第16話立つ陰キャは跡を濁さない

 翌日、最後に三限の必修授業を終えて帰るべく廊下を歩いていたら、後ろから急いだ足音が近づいてきた。

 そいつはこの前と同じように俺の真後ろでぴたりと止まる。

 俺はそれに構わずバス停を目指そうとして、


「――待って」


 制止の声は誰に向けられたものなのか。

 きょろりと周りを見回して、ほかに誰もいないことから、きっと俺に向けられたものなのだろう。

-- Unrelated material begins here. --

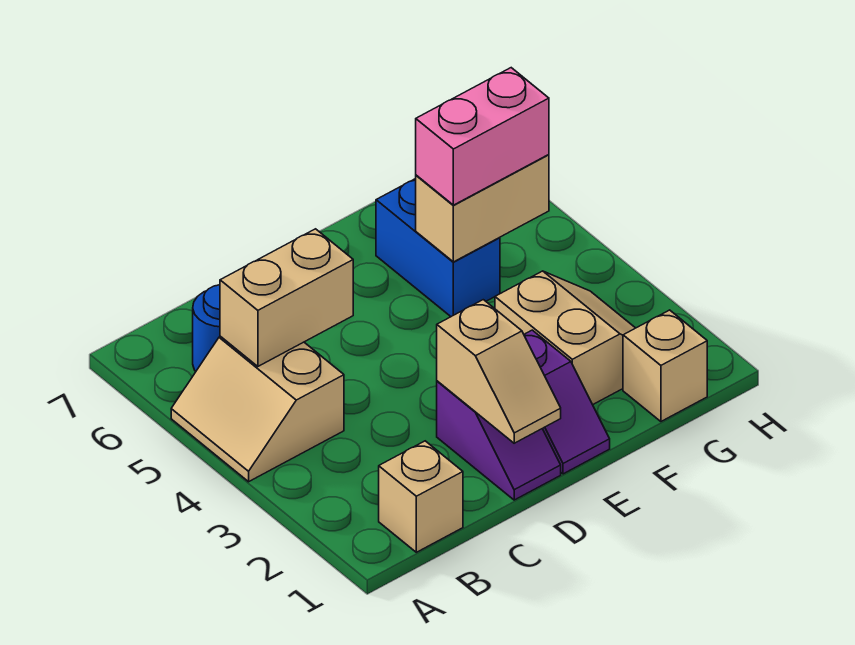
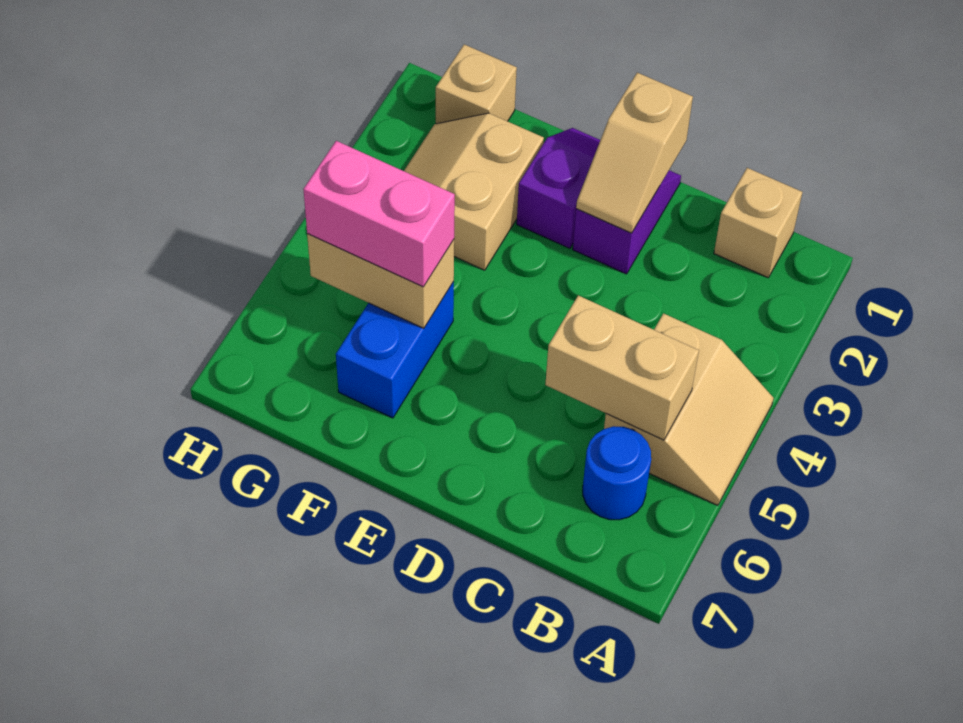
tan slope D1:D2 level 2 top 2 -> tan slope D1:D2 level 2 top 1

 半身だけ振り返った先には少し苦し気な表情をした小幡が立っていた。


「どうした」


「昨日のこと、謝りたくて......」


「そんな大したことじゃないだろ。べつに謝られることじゃねーよ」


 何の気なしにそう返すと小幡の目がキッと俺を見据える。


「そんなことないっ!」


「......そんなことだよ。先輩の頼みなら断れねーし、俺だってお前の立場だったらそうする。お前の判断は正しい」


「正しいとか、どうでもいい......」


「なら謝る必要ないだろ」


 俺が言うと小幡の目の端がさらに吊り上がる。

 そして一歩踏み出した瞬間、後方から足音が近づいてくるのが聞こえた。


「もう人来るぞ」


「なんで......。なんでそんな......!」


「――小幡さん」


 俺が名前を呼ぶと正気に戻ったのが、はっとしたように口元を抑える。


「......」


 階段から木村たちが現れたのを確認して、俺はまだ何か言いたげな小幡から視線を切った。


「......じゃあな」


 振り返る直前にうしろで小幡がなにか言ったような気がしたが、よく聞き取れなかった。